In this post I will show you how to add a duplicate related list to the Lead object. The code can be modified to find duplicates on most objects.
These will be the tabs you create and for illustrative purposes, I have put the tabs next to the Lead tab.

Find Dups is a Visual Force tab for the Visual Force page Find Duplicates.

This Visual Force page has two buttons. The Delete All Records button only deletes records created in the Unique and Dup tables. It will not delete your leads. The Find Duplicates button, will look for exact matches in the Lead object using Company Name, Street, City, State and ZIP. You can modify the APEX code to customize which fields are compared.
When the batch APEX has processed, click on the Unique tab to see a list of unique leads together with the number of duplicates found for each unique record.

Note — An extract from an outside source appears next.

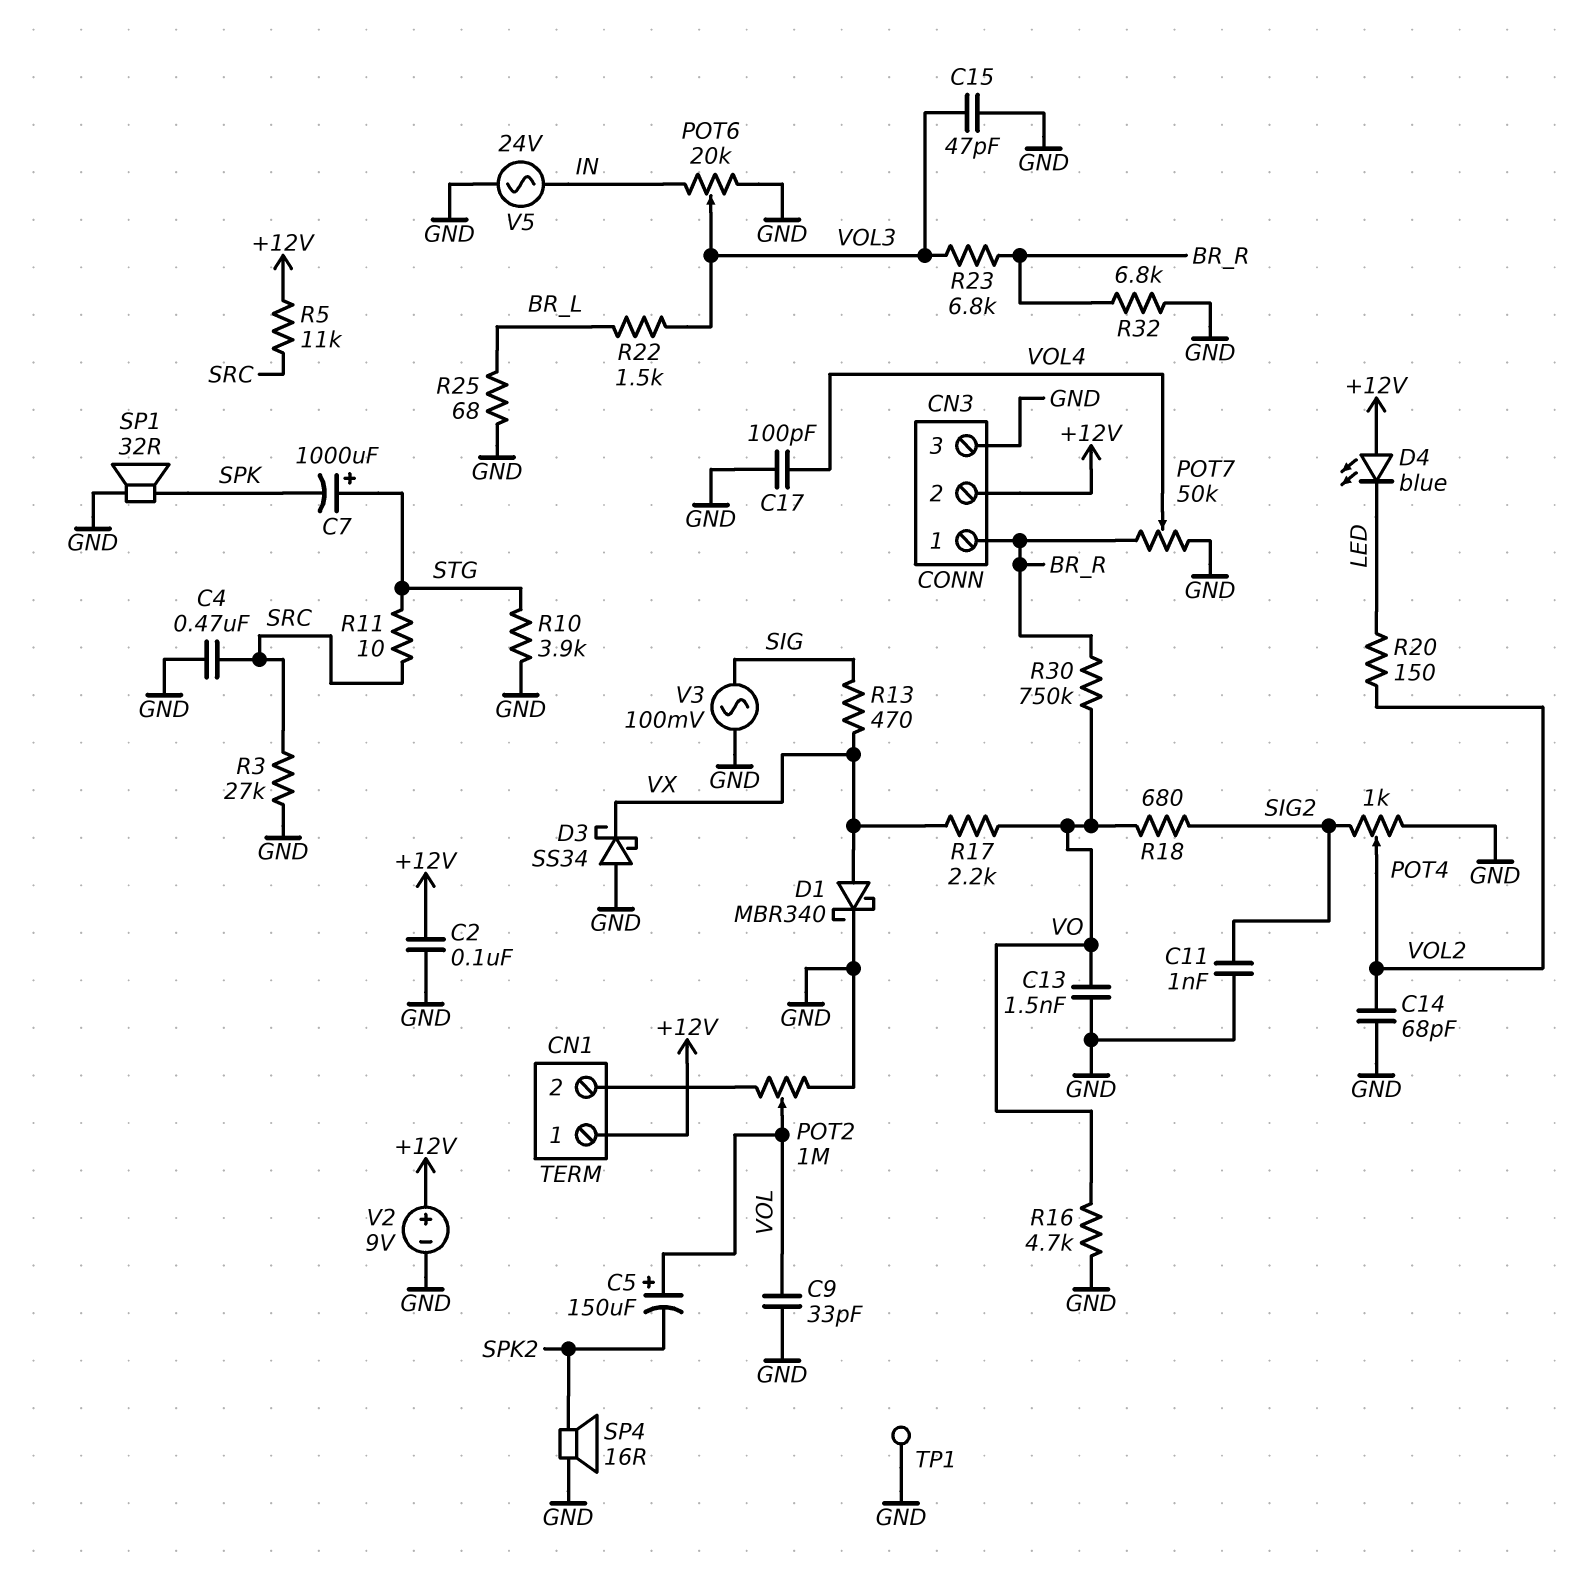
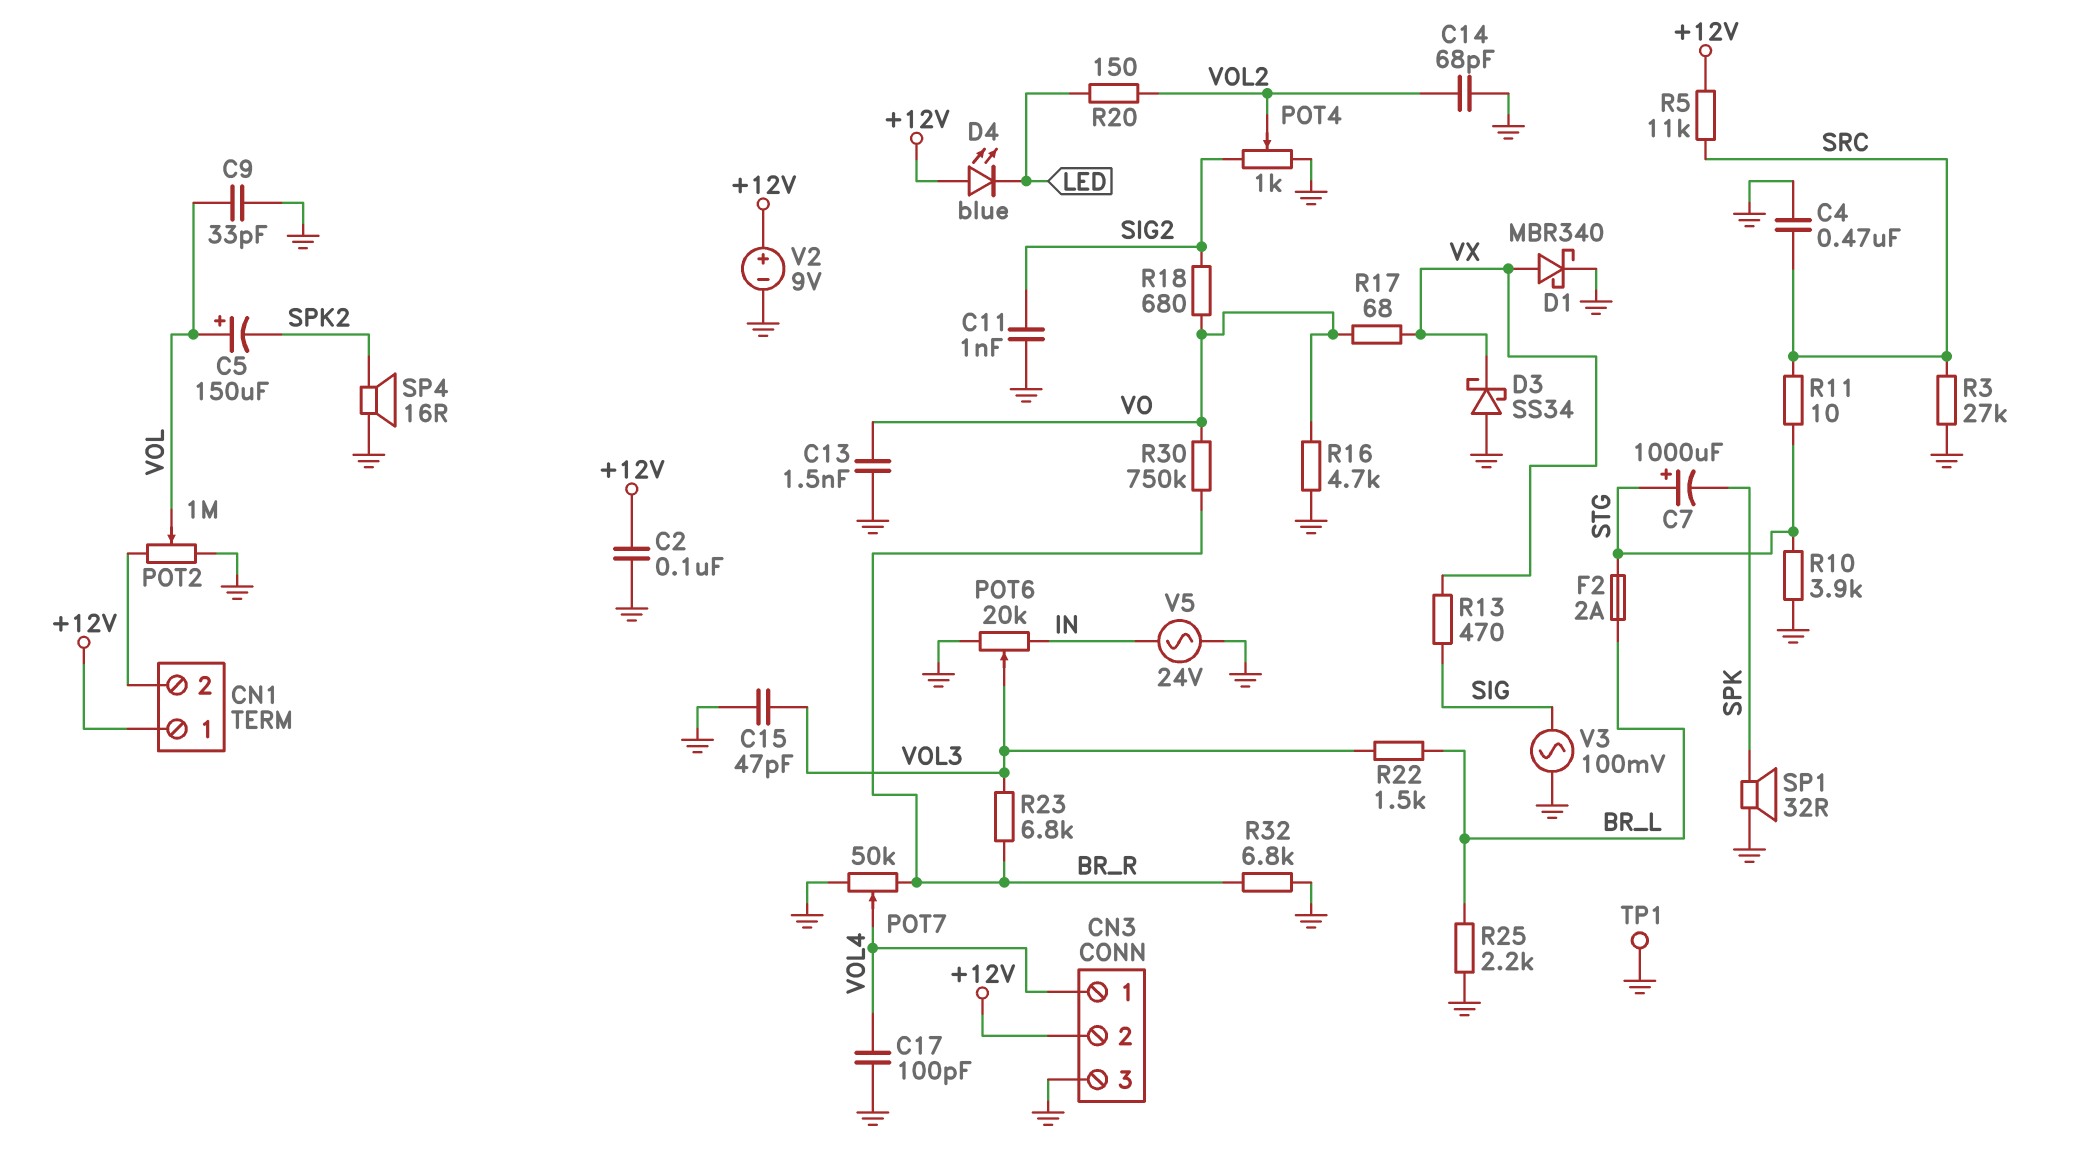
CN3 pin 1: BR_R -> VOL4
F2: none -> 2A (BR_L, STG)
R17: 2.2k (VO, VX) -> 68 (VO, VX)
R25: 68 (BR_L, GND) -> 2.2k (BR_L, GND)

If you click on the hyperlinked Unique Record ID, it will pull up the detail page and show the related Dups list.


Now click on one of the Duplicate Record IDs to pull up the detail page of the Dup record:

To see the actual Lead record this dup is related to, click the Lead Look Up field:
Under the Dups related list on the Lead detail page are the matching dups for the lead you just saw earlier…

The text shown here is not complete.